The Bellevue School District is close to achieving mythical standing among the nation’s schools.
Again this year, its five high schools have placed in the top 100 in a study by Newsweek magazine.
If your math is sharp, it means that 5 percent of the nation’s top schools are public schools here in Bellevue.
The achievement is remarkable, on several fronts.
But first, let’s get a few quibbles out of the way.
There is criticism that Newsweek doesn’t measure everything a school or school district does. Instead, it takes the total number of Advanced Placement, International Baccalaureate or Cambridge tests given at a school in May, and divide by the number of seniors graduating in May or June.
Critics add that Newsweek also only counts the number of tests given, and not how well the students do on the tests.
Both are true, but there are good reasons for Newsweek’s approach.
As you might expect of schools looking for a high academic ranking, researchers say most American high schools fudge the numbers by allowing only top students to take the most challenging courses.
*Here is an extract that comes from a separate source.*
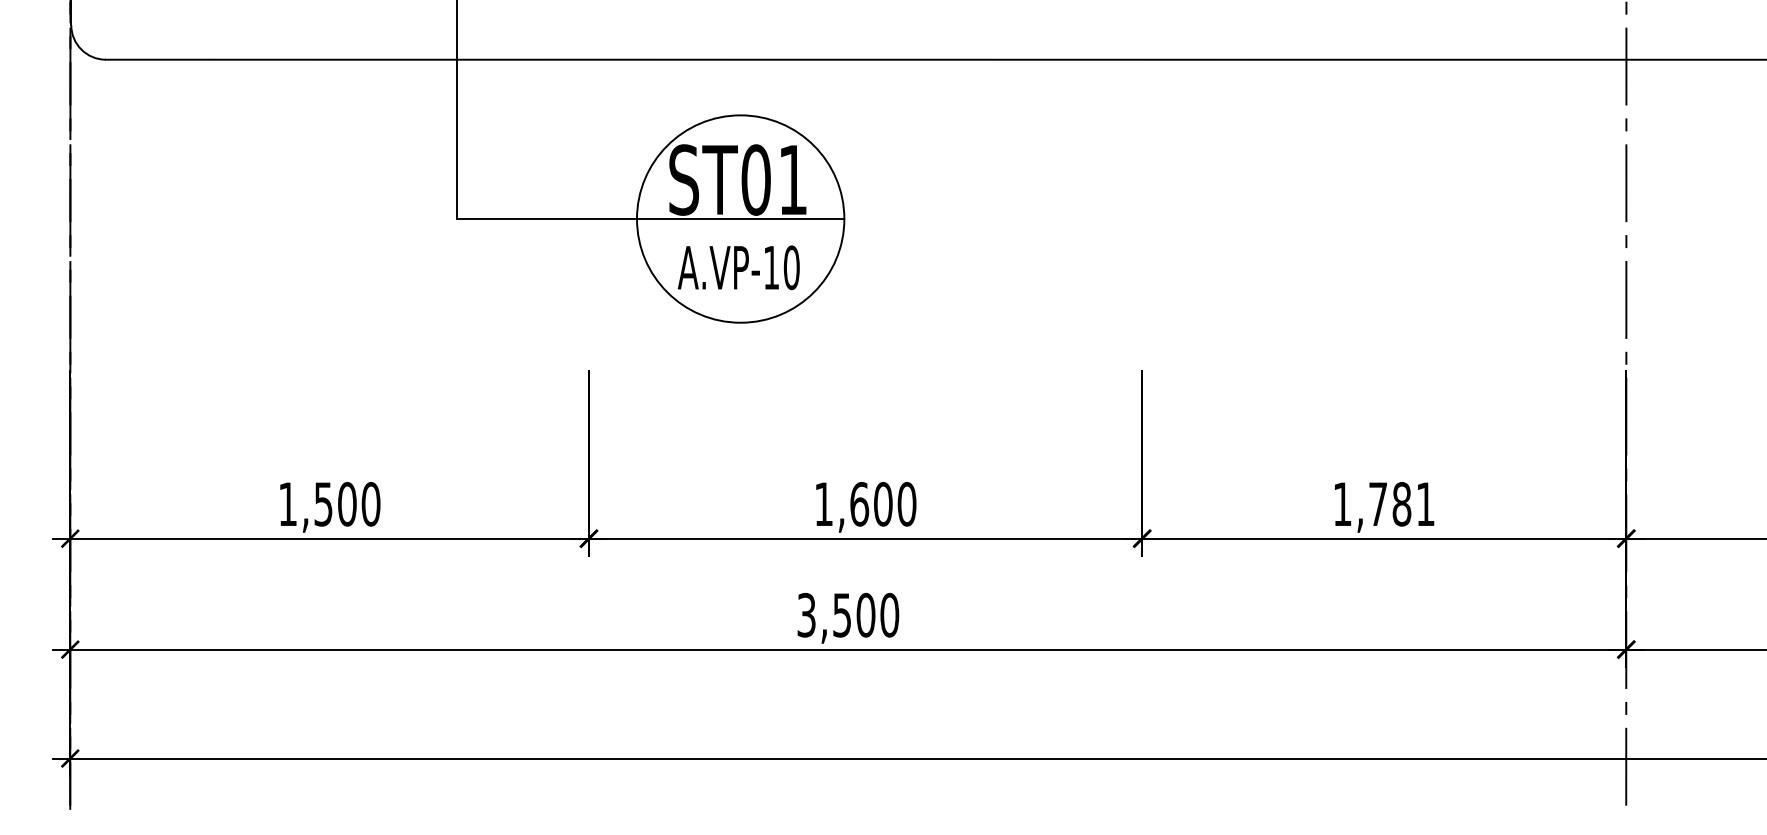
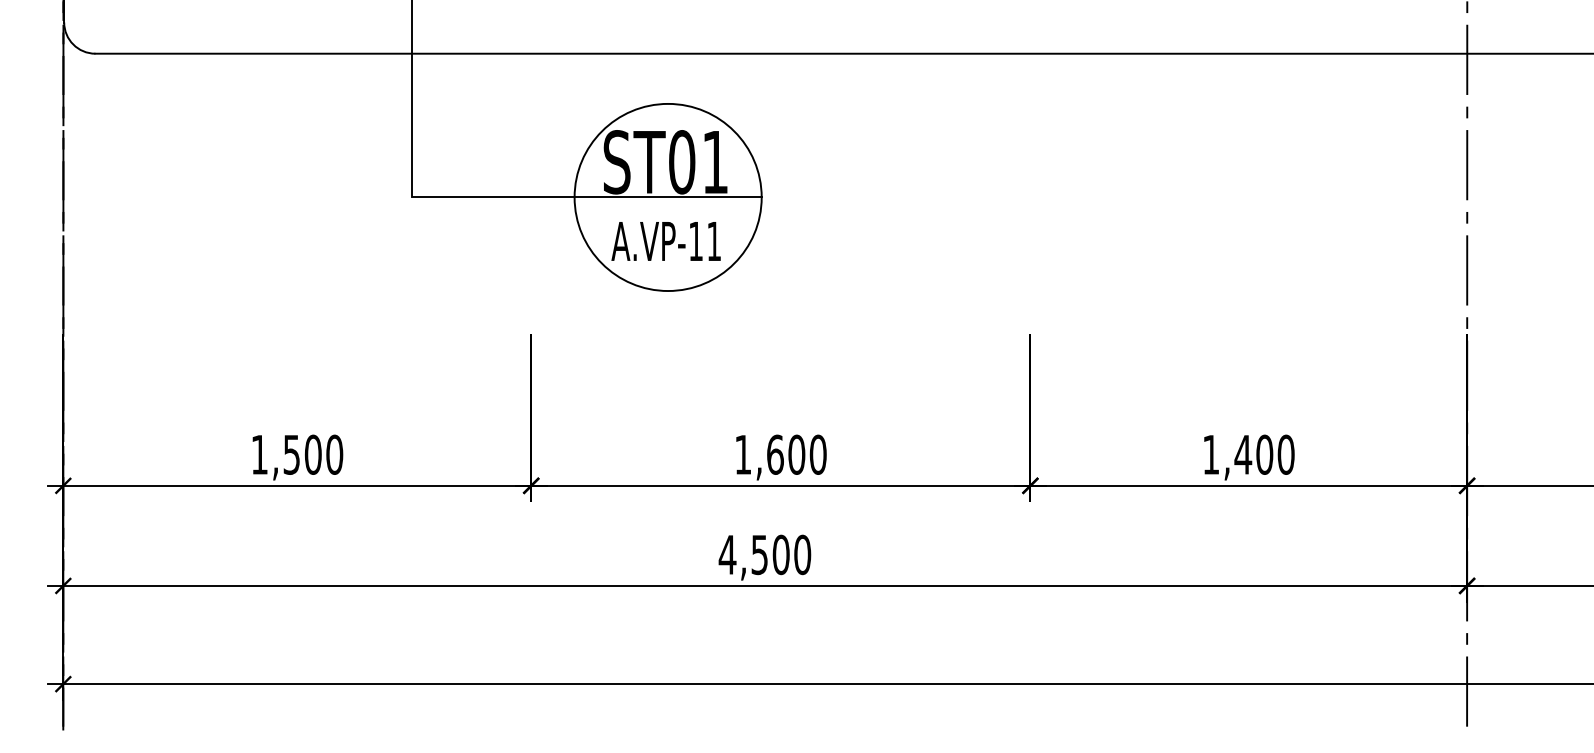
text: (791, 267) -> (713, 241), A.VP-10 -> A.VP-11
text: (1401, 504) -> (1264, 454), 1,781 -> 1,400
text: (806, 614) -> (727, 554), 3,500 -> 4,500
In other instances, they opened the courses to all but encouraged only the best students to take the tests.
Bellevue schools are different. The district not only encourages ALL students to take AP courses, but also to take the test.
Again, there’s good educational reasons for that.
AP and IB courses are important because, as Newsweek says, they give average students a chance to experience the trauma of heavy college reading lists and long, analytical college examinations. In fact, studies by U.S. Department of Education senior researcher Clifford Adelman in 1999 and 2005 showed that the best predictors of college graduation were not good high school grades or test scores, but whether or not a student had an intense academic experience in high school.
Equally telling is the fact that a Texas study showed that even low-performing, low-income students who got only a 2 (out of 5, not a passing grade) on an AP test did significantly better in college than similar students who did not take AP in high school.
The Bellevue schools shining in the Newsweek study are the International School (11th nationally), Interlake (18th), Newport (34th), Sammamish (47th) and Bellevue (78th). The next closest school in the state (Edmonds Woodway) was ranked 318th.
Thank former Bellevue school superintendent Mike Riley for believing that all students can succeed. And thank the teachers and parents for supporting the idea and sticking with it.
It is obvious that students can rise to a challenge. Bellevue students show that every year in the pages of Newsweek.